As to the substance of Russia policy, there is nothing wrong with an incoming administration opening the trading window to all comers. The idea of getting a good relationship with Russia based on our common concerns about jihadis and China appeals to every arm-chair Machiavelli who ever lived. Bill Clinton tried this, George W. “Soul Gaze” Bush tried this, and Barack “Reset” Obama also gave it a try. They all thought they were being clever and statesmanlike; they were all fundamentally wrong about what can and can’t be accomplished with Moscow under current conditions. Donald J. Trump stands in a long line of Metternich-manqués when it comes to post-Soviet Russia.
It seems likely that some of the people around Trump have conflated the idea of opening to Russia with their more general sense of how stupid establishment American policy has been since 1990—or, perhaps, for some of them, since 1948. In other words, they thought the inability of past administrations to get a good relationship with Putin was part of a generalized pattern of failure, arising from mistakes on the U.S. side rather than from the intractable nature of U.S.-Russian dynamics. Trump’s advisers seem to believe they have the “secret sauce” to make a good relationship with Putin work, just as they have the secret sauce to make Middle East peace where all others failed. In this regard, Trump actually aligns with his predecessors, all of whom took office believing they alone had the special diplomatic skills necessary to do what no one before them could.
Some on Trump’s team may have thought that an ideological affinity between Putin’s anti-cosmopolitan, nationalist stance and their own would make cooperation possible. This reflects a misunderstanding about the uses of ideology under Putin. Vladimir Putin no doubt has private convictions and beliefs, and it is likely that both social conservatism and Russian nationalism are close to his heart. However, when one speaks of Putin the ruler as opposed to Volodya the chelovek, ideology is an instrument of statecraft. Like his true forebear Napoleon III, Putin is a user of ideologies in the service of maintaining political power, not a zealot willing to stake power on truths in which he believes. If a shift toward a more liberal, accommodative stance would serve his political ends better, he would find a way to switch. For Putin, just as for Soviet leaders like Stalin and Brezhnev, an ideology is a horse to be ridden, not an ideal to be served. Given that, Putin’s goal is less to reach an accommodation with Trump (or with Obama or with Bush) than to use their own assumptions and aspirations to manipulate them.
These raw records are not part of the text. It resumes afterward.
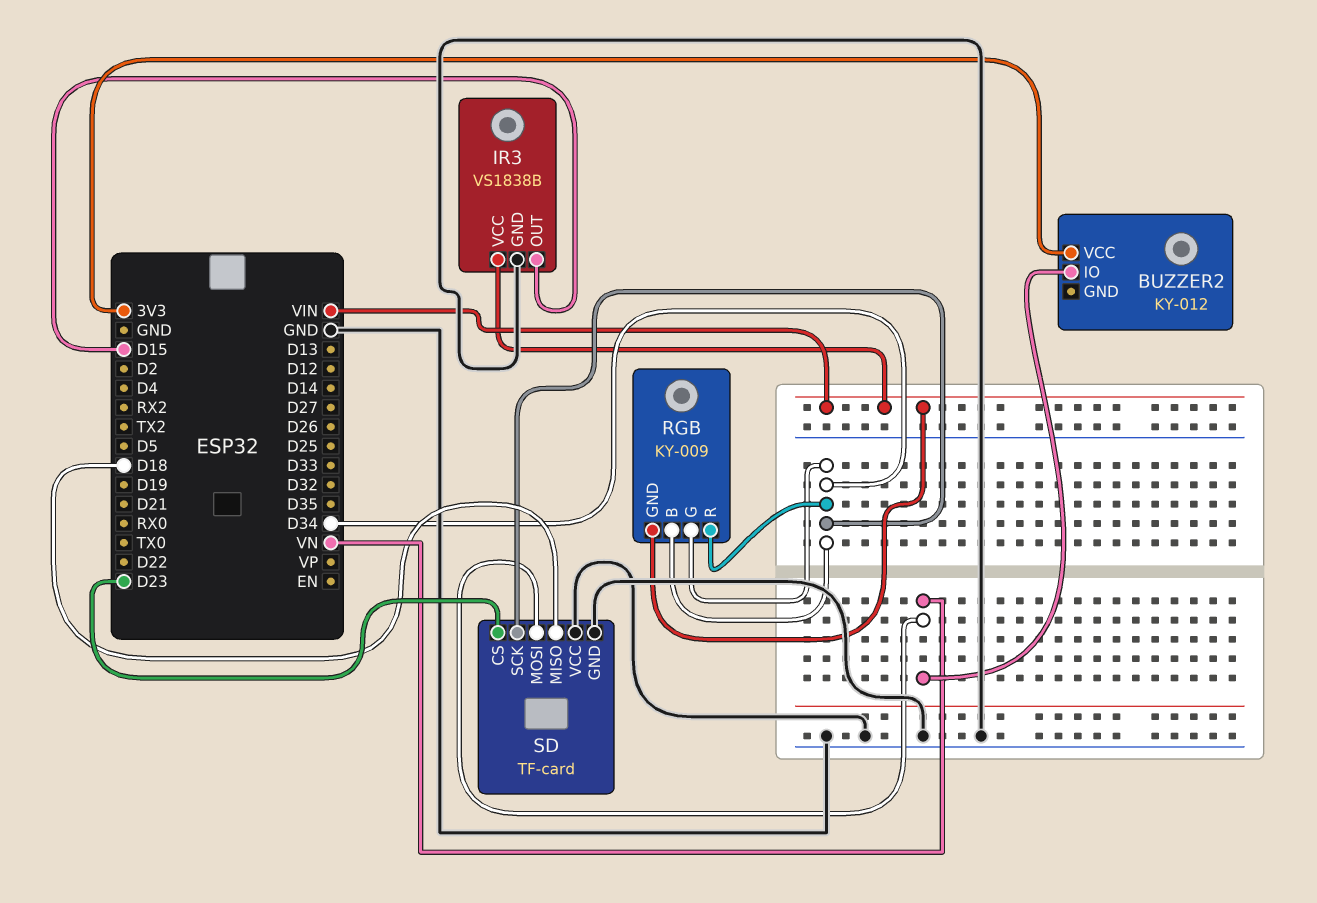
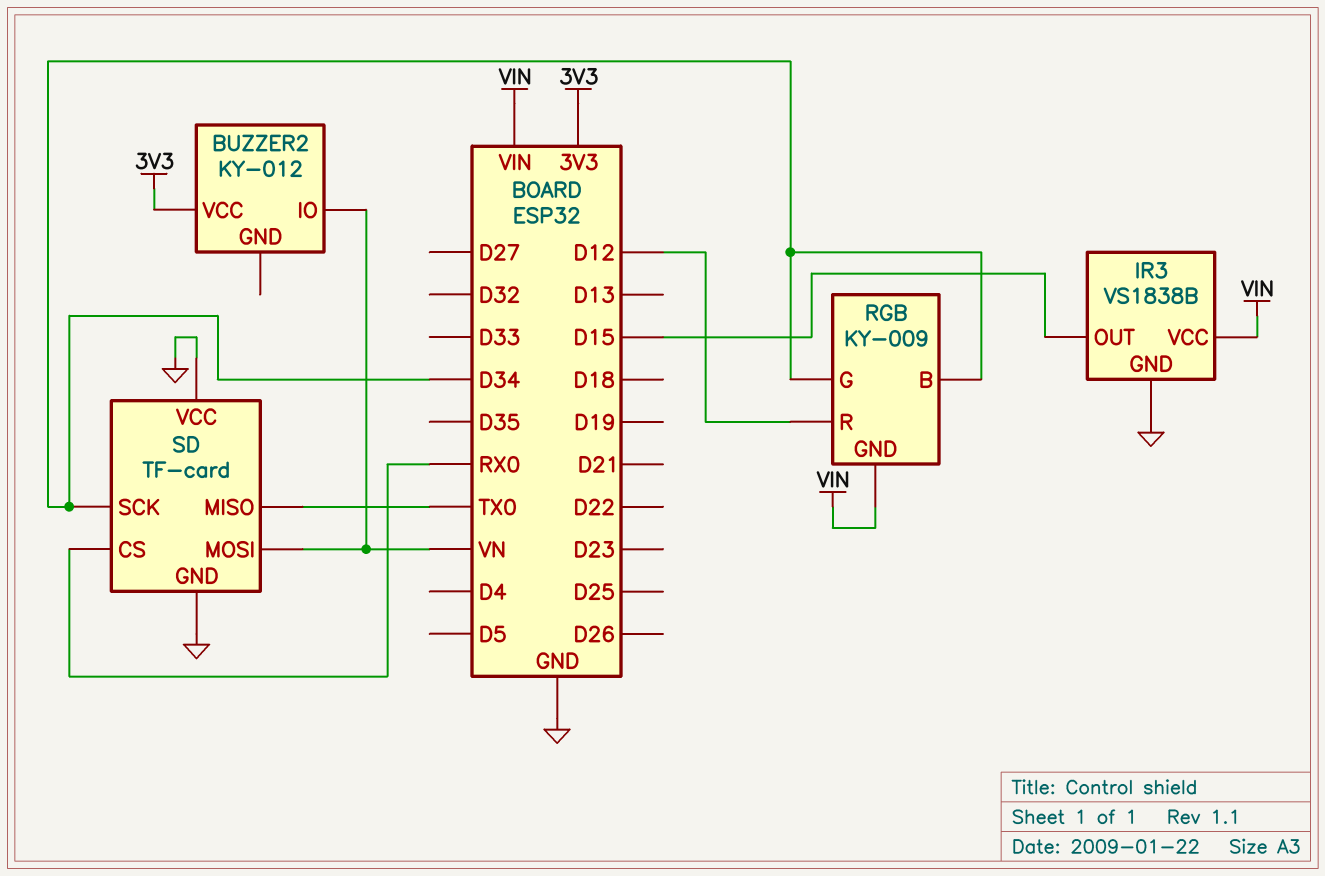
RGB pin R: D34 -> D12
SD pin CS: D23 -> RX0
SD pin MISO: D18 -> TX0

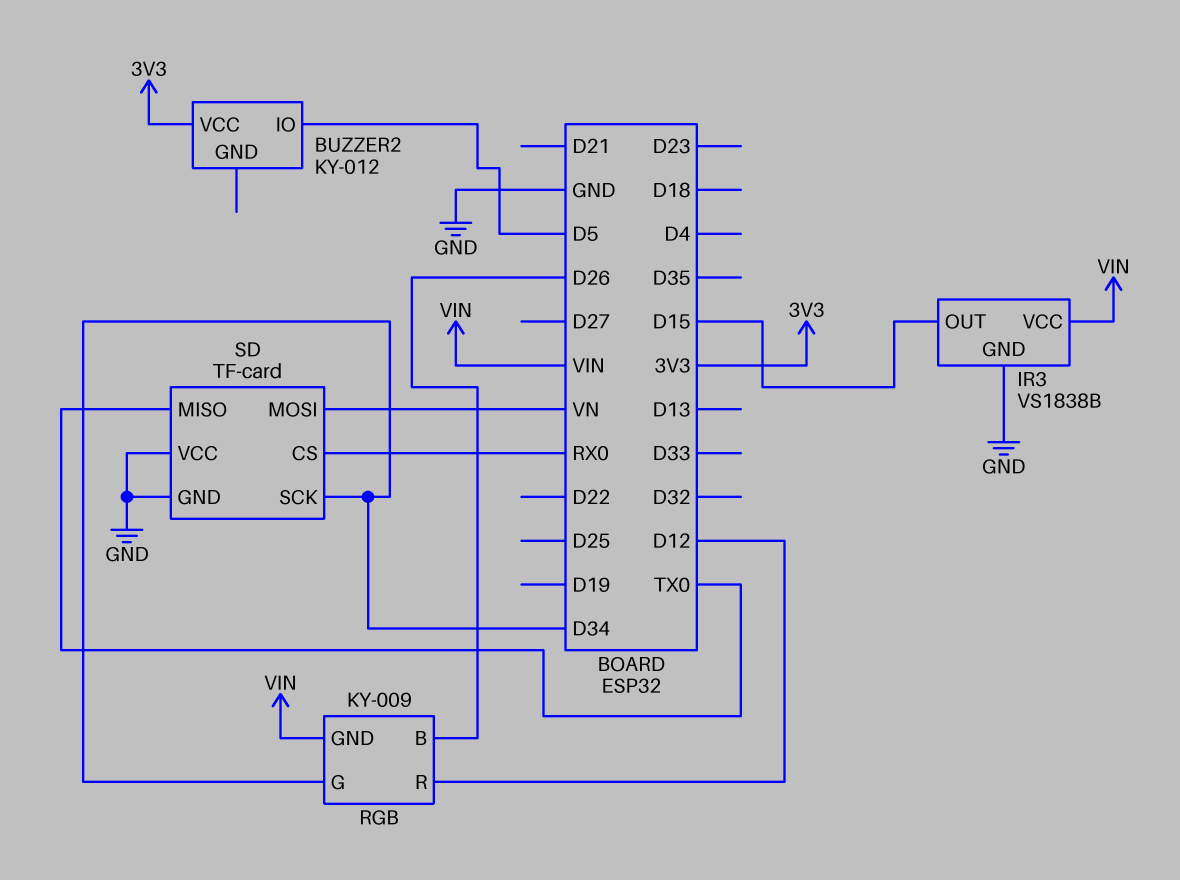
BUZZER2 pin IO: VN -> D5
RGB pin B: D34 -> D26

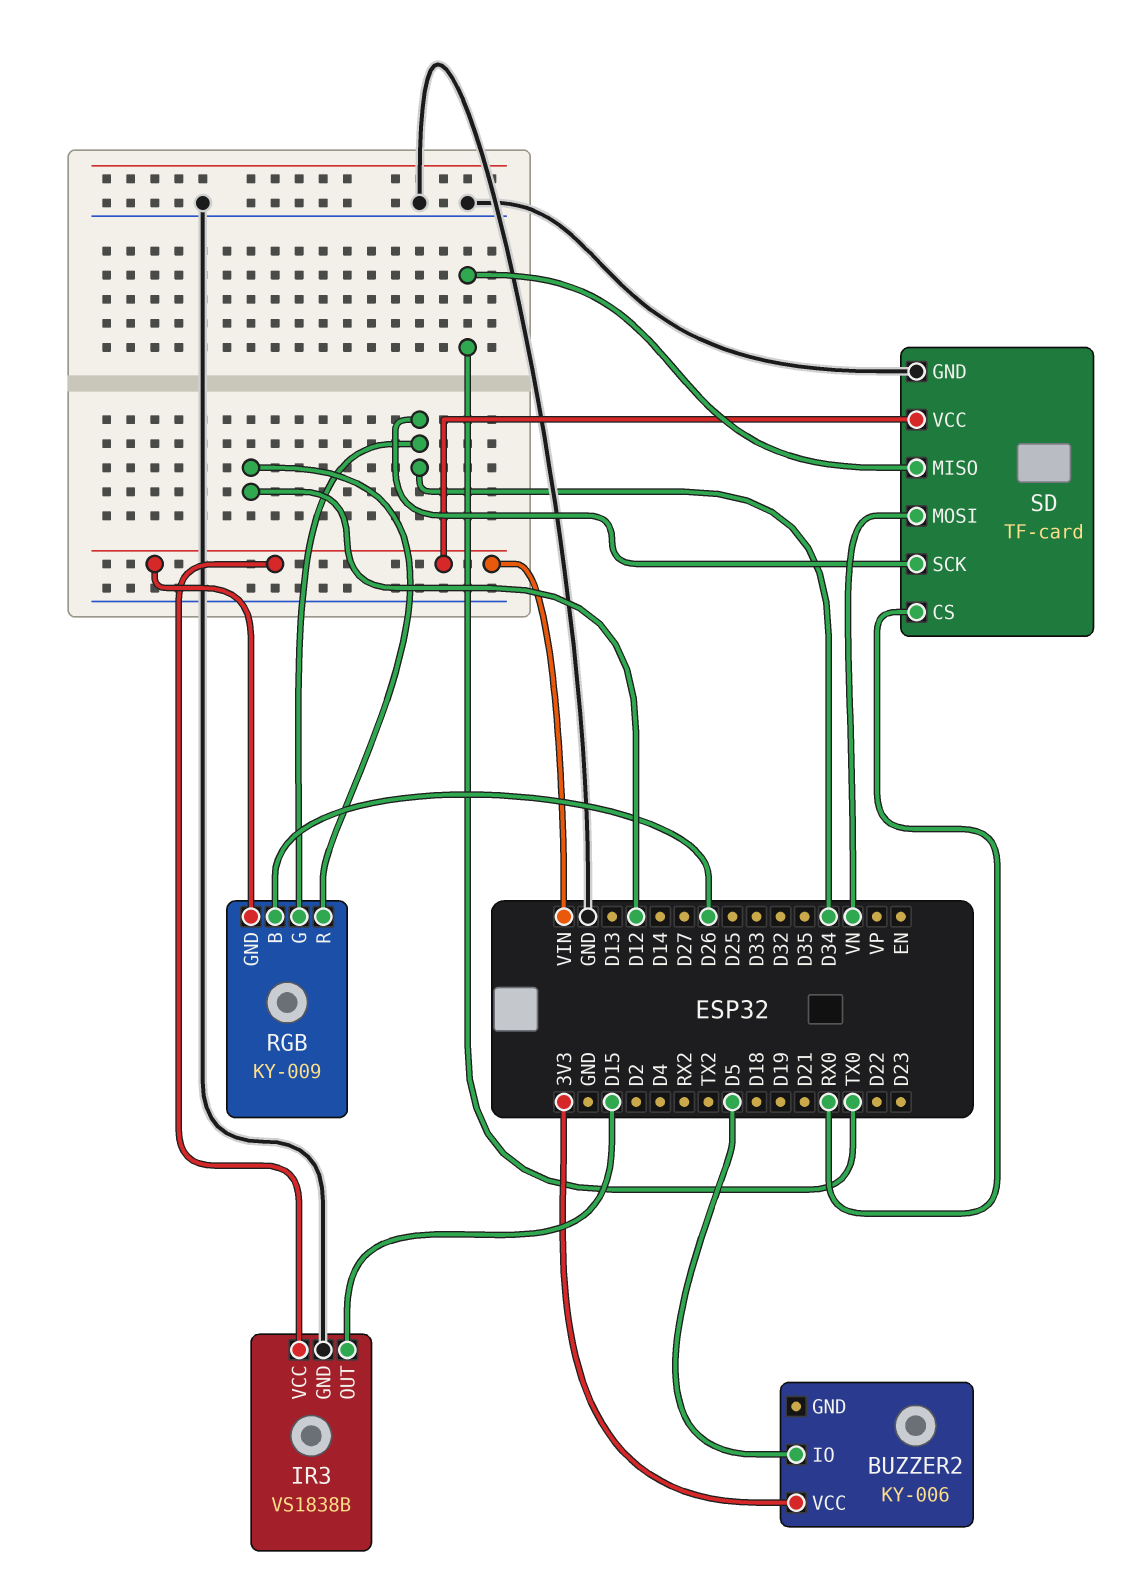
BUZZER2: KY-012 -> KY-006
SD pin VCC: GND -> VIN

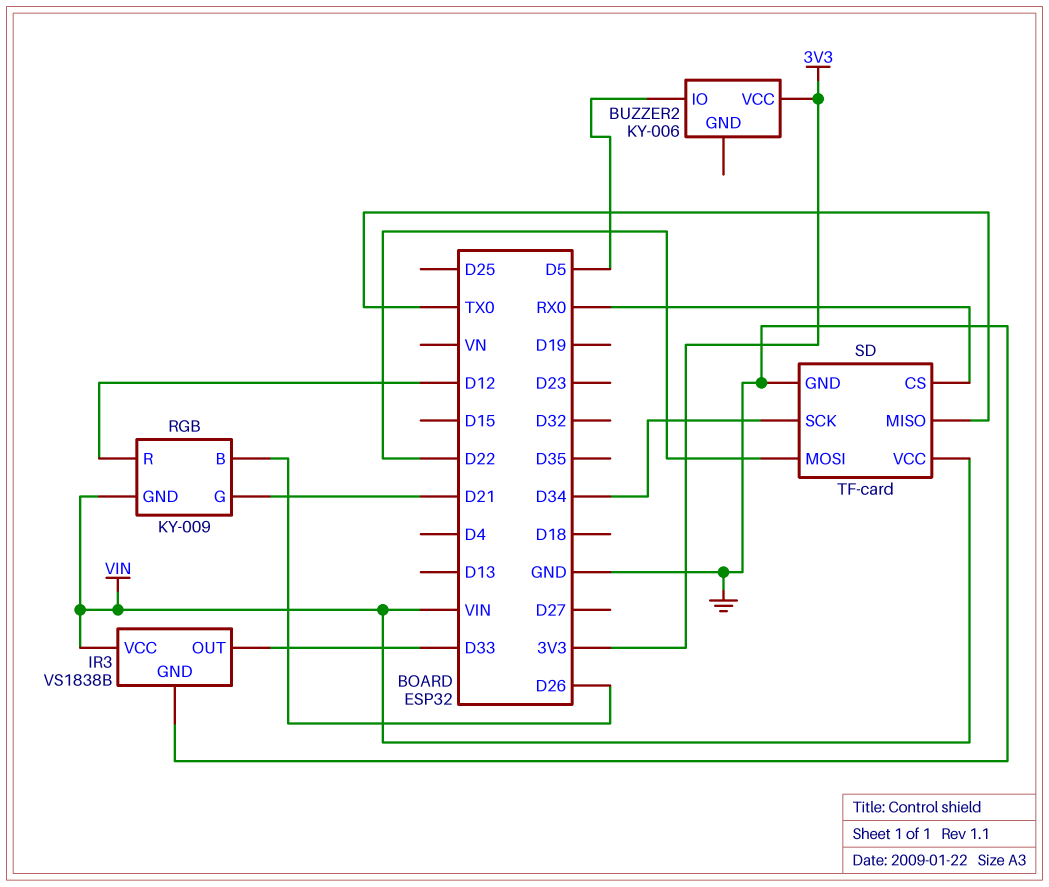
IR3 pin OUT: D15 -> D33
RGB pin G: D34 -> D21
SD pin MOSI: VN -> D22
We still don’t really know what happened with Flynn, but it may be that he was undone by the confluence of two factors: the mismatch between his own talents and character and the role he was asked to assume, and the flawed assumptions behind the Administration’s first-draft Russia policy. Flynn’s resignation tells us that the Trump Administration has already recognized the former; time will tell if it will recalibrate its position on the latter.